During your pet’s examination, you may have been told that your pet needs a dental cleaning. We recognize that safety and comfort are your main concerns when your pet is about to have a dental cleaning under anesthetic. We hope to alleviate some concerns, and answer some questions regarding the entire process.
Your pet’s safety is our top priority. We use only the safest anesthetic agents and equipment. Intravenous fluids and blood pressure monitors are used throughout the entire procedure to minimize anesthetic risks.
Prior to your pet’s dental cleaning
Due to the high number of bacteria in the mouth, it is recommended that all patients be given an antibiotic injection on the day of their dental cleaning. After the procedure is complete, your pet will be sent home with a course of antibiotics to continue with at home.
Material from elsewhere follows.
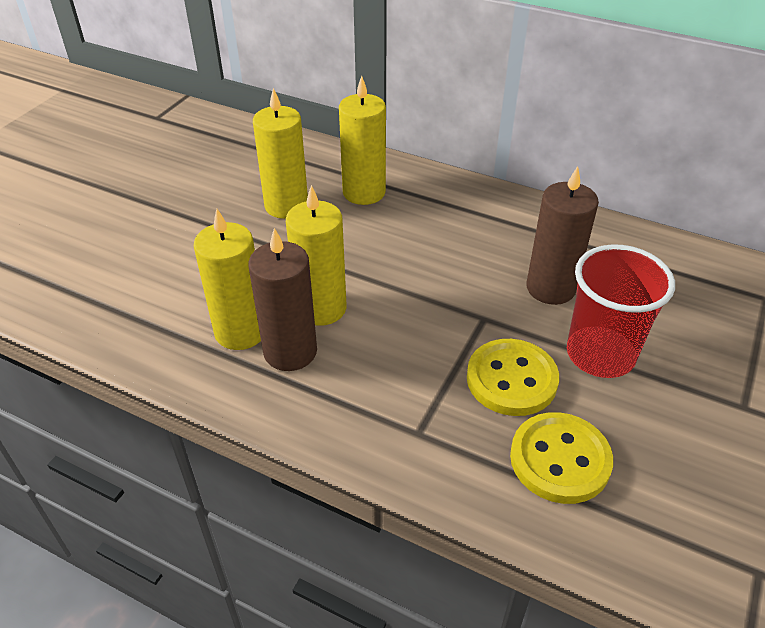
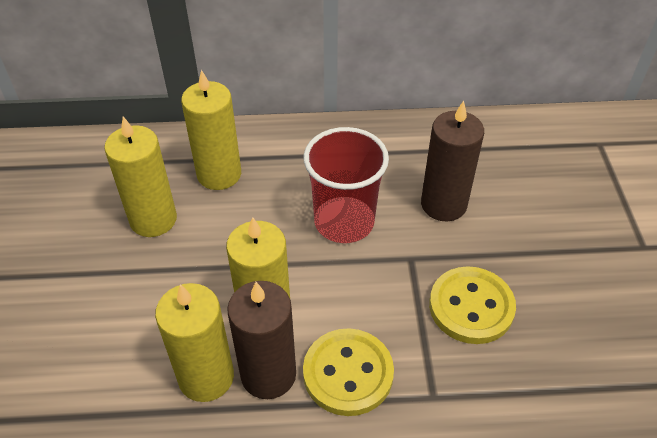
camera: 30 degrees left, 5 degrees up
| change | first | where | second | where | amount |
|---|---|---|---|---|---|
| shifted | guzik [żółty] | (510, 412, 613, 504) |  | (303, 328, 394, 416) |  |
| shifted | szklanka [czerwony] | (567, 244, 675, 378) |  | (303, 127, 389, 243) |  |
The antibiotics we offer come in pills, liquids, or chewable tablets ( yes- even for cats!)
On the day of the procedure
A complete examination of the teeth and gums is performed while your pet is anesthetized. A dental probe is used to measure gingival pockets. These pockets, as well as any fractures or other abnormalities are documented. At this time, the degree of tartar is documented. Once the charting is complete, an ultrasonic scaler is used to remove any tartar. A special hand tool called a curette is used to clean below the gum line, also known as subgingival scaling. This stage is critical to optimum oral health and preventing further periodontal disease. The teeth are then polished to remove any enamel irregularities and then flushed with a fluoride treatment.
Xrays may be needed to properly asses your pet’s teeth, as 60% of dental problems are “hidden”. Xrays give a clear picture of what is happening under the gum line, and help determine the most appropriate treatment.
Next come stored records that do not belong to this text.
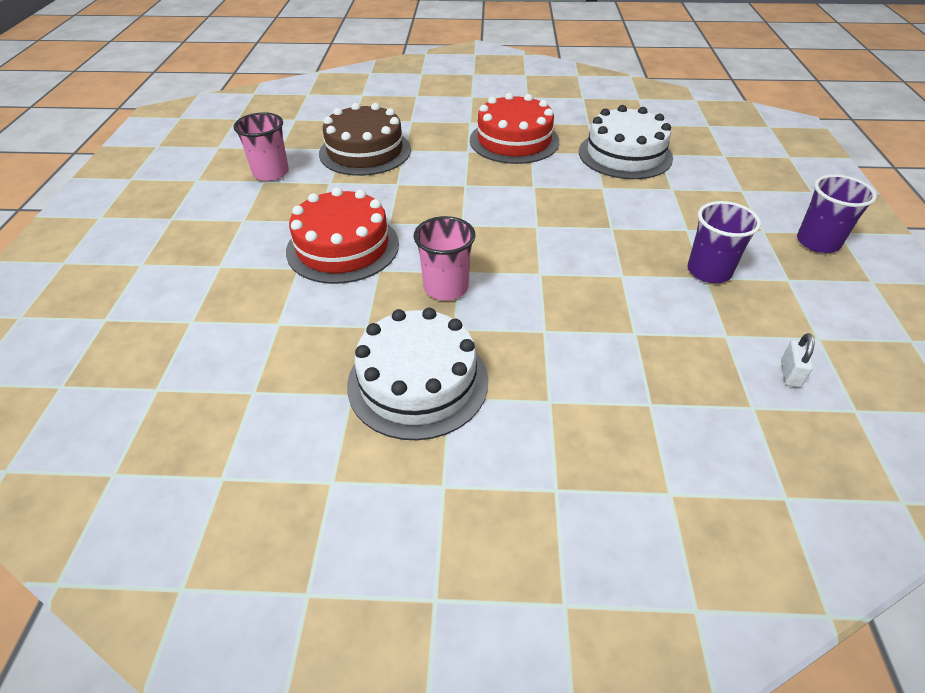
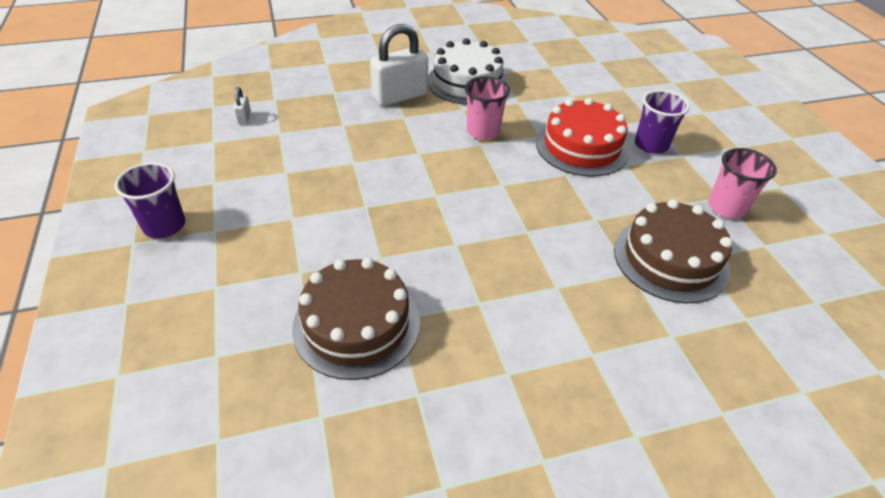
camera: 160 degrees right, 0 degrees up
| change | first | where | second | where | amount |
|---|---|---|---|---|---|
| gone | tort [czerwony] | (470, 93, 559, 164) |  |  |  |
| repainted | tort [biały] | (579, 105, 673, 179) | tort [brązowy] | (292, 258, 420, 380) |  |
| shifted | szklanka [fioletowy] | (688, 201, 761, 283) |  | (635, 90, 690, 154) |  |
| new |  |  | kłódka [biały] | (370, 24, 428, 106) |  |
In the event that your pet requires an extraction or a crown amputation**, a dental nerve block is given to reduce any discomfort.
The nerve blocks provide freezing for 4-6 hours and make recovery muchmore comfortable. Nerve blocks also reduce the amount of anesthetic your pet requires, therefore minimizing risk and speeding recovery. After the procedure is completed, your pet will also receive an injection to ensure adequate pain relief.
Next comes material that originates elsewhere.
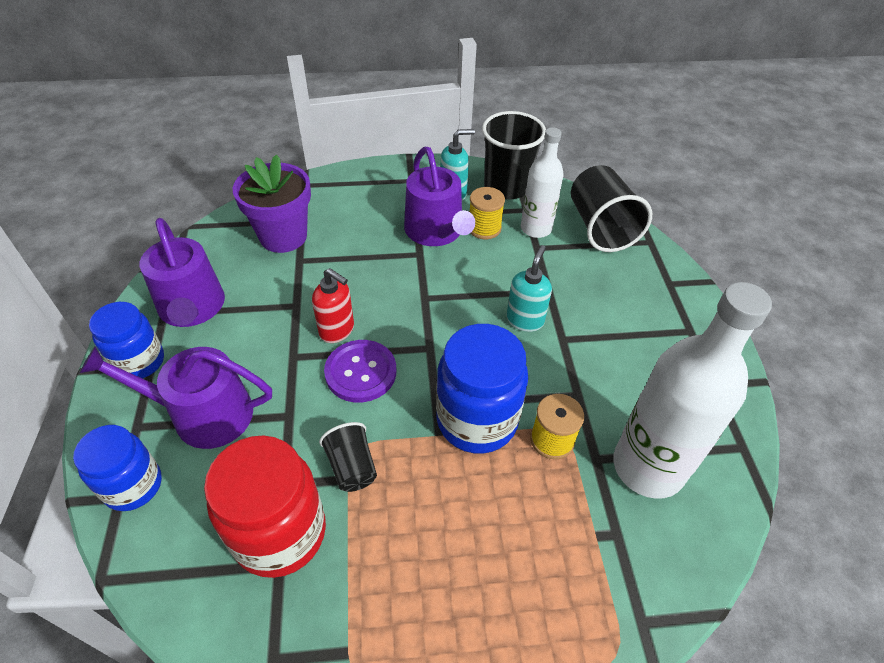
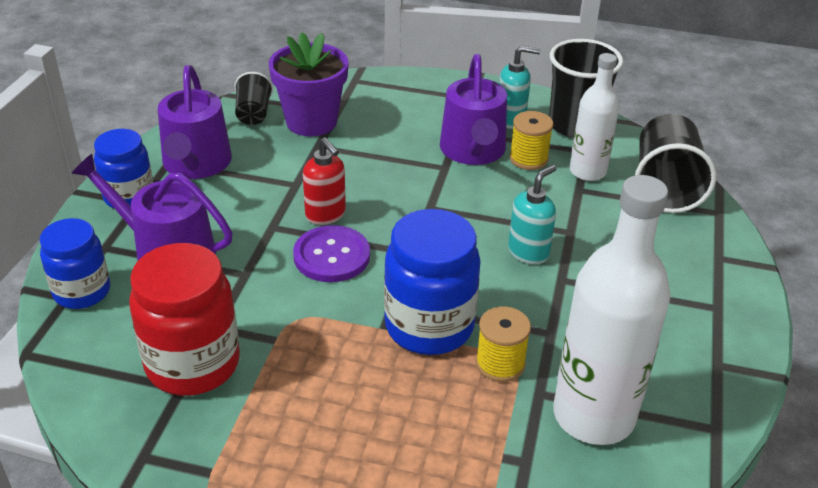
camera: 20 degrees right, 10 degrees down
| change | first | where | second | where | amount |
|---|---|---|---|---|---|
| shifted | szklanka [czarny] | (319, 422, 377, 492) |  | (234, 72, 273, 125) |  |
**A crown amputation is when only the portion of the tooth above the gumline is removed. This is often done in cats, when the root of the tooth is degenerating on its own.
When your pet goes home
After the dental procedure, your pet will still require some special care. The antibiotics that were started before the dental will be continued for 4-10 more days. the length of treatment required is dependent on what was observed during his or her complete oral examination. In the event that your pet required dental surgery ( extraction, crown amputation, biopsy,etc. ) pain medication will be prescribed to be administered at home.